I loved reading the old post about your family! You all sound like a wonderful bunch. I also appreciated reading your reflective thoughts on bringing an adopted child into your home before you brought Rubin home. I've started to think about such matters recently too. I always appreciate your point of view, Emily. So honest and wise (and funny). Looking forward to following your family's adventures in 2010!
this was a great way to organize and commit to this. :) looking forward to more answers.
i'm so glad we're in this together. i am with you on the type A business. i wish i could be more "go with the flow" too. but, as you said, it is what it is. we can't help who we are....and i think it's good that kids know what our limits are....and when they've pushed them. we're only human. i remember how difficult it was to leave cally, and she was my third. theo was your first baby....and you didn't have other children to occupy your mind while he was still there. love you lots, dear friend.
xo
n
I love your commitment. I have some unfinished blogging business to attend to myself... I need to follow your fabulous example. Hmmm...
I can't wait to follow as you answer all of these... and I LOVE this answer. It makes me feel so. much. better. about my inability to handle things some days... :-)
You are welcome to respond to my question about the big brother transition if you'd like, but we actually brought our new little guy home a couple of weeks ago and have been muddling through. Big brother is actually doing fairly well. Just wanted to give you a pass as you try to get through these (excellent) questions. Thanks!
I always appreciate your honesty...
It's good to see your brother who had hair like Gabe.

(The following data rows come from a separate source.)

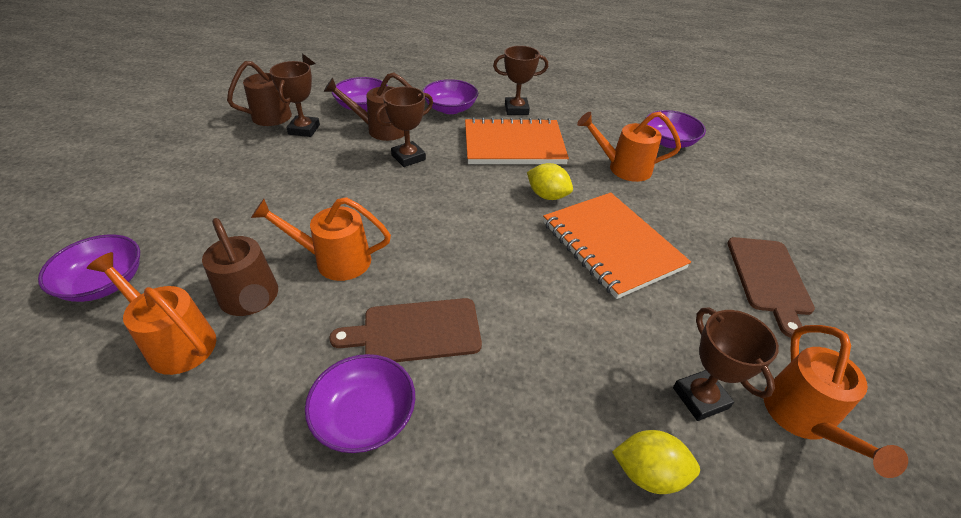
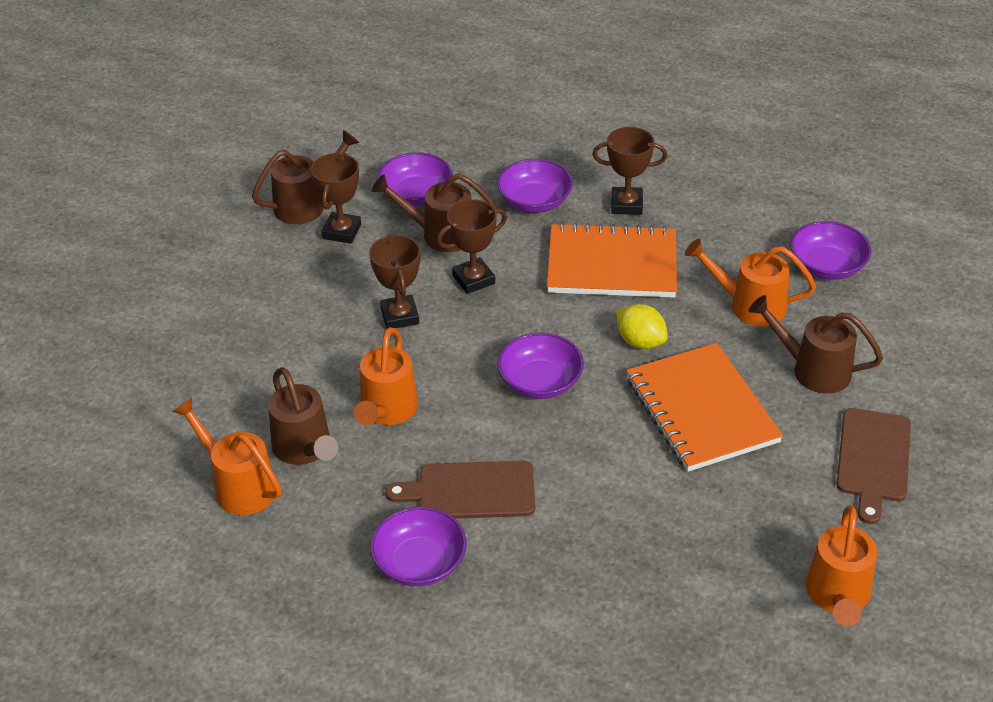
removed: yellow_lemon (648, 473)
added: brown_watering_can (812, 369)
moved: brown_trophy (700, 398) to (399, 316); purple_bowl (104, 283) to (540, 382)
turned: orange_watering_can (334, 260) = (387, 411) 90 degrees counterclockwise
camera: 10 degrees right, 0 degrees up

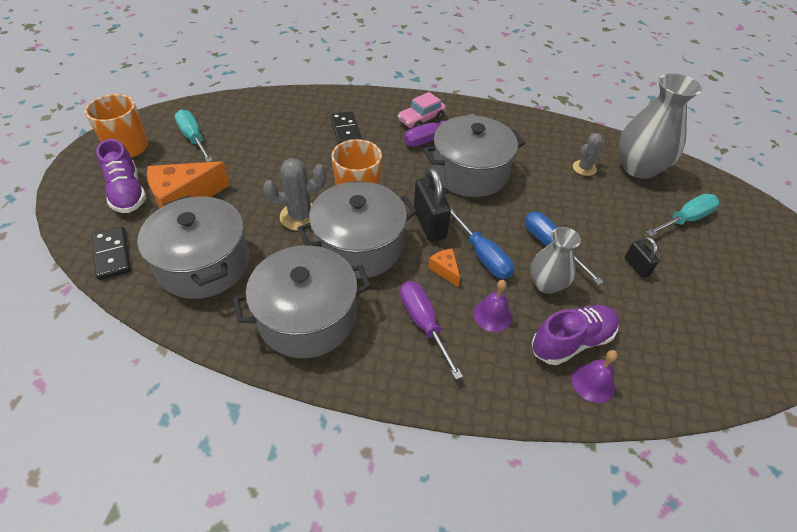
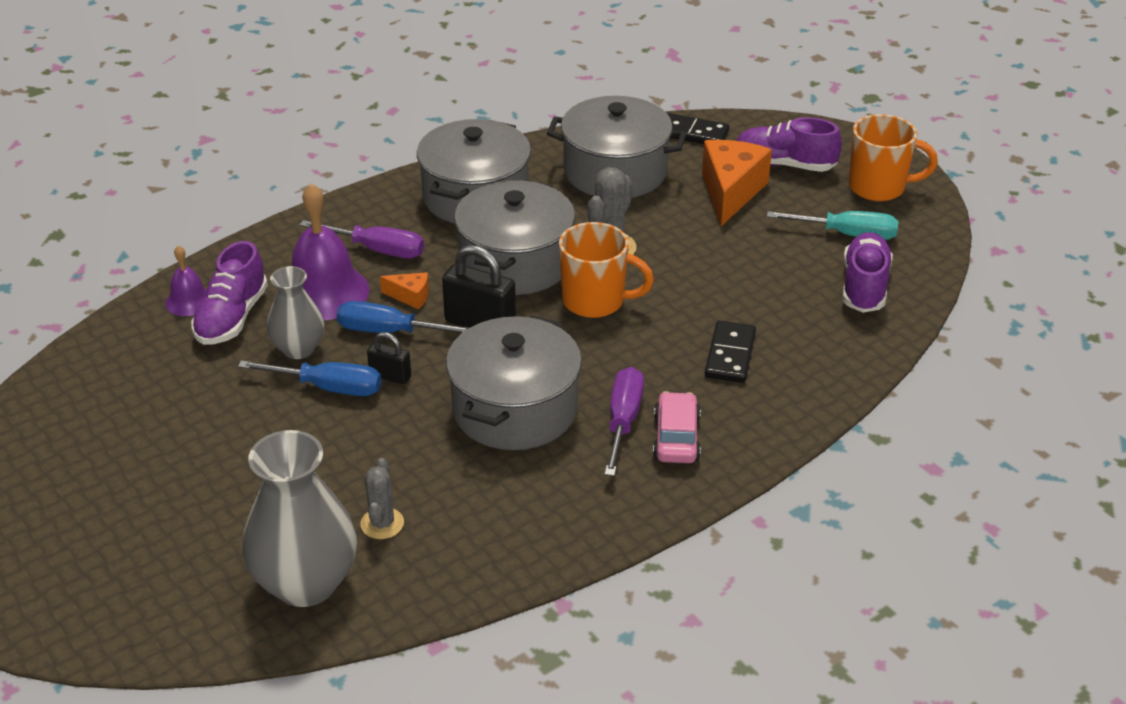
removed: turquoise_screwdriver (685, 220)
added: purple_shoe (864, 287)
moved: black_padlock (636, 267) to (390, 376)
turned: black_domino (345, 131) = (730, 355) 75 degrees clockwise
resized: purple_bell (492, 315) = (324, 292) x1.90
camera: 135 degrees right, 10 degrees down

I see he's bald now...though very cute :)
I loved the questions and the answers. Wished I had found the books you recommended before Daniel came home, but I totally agree about the pictures - that helped everyone a lot. But the wanting more time with my husband really struck home as that has been a theme for me too. Any interest in a babysit swap??
Loved reading this.
Love you....
loved so much about this. made me smile and cry. thank you!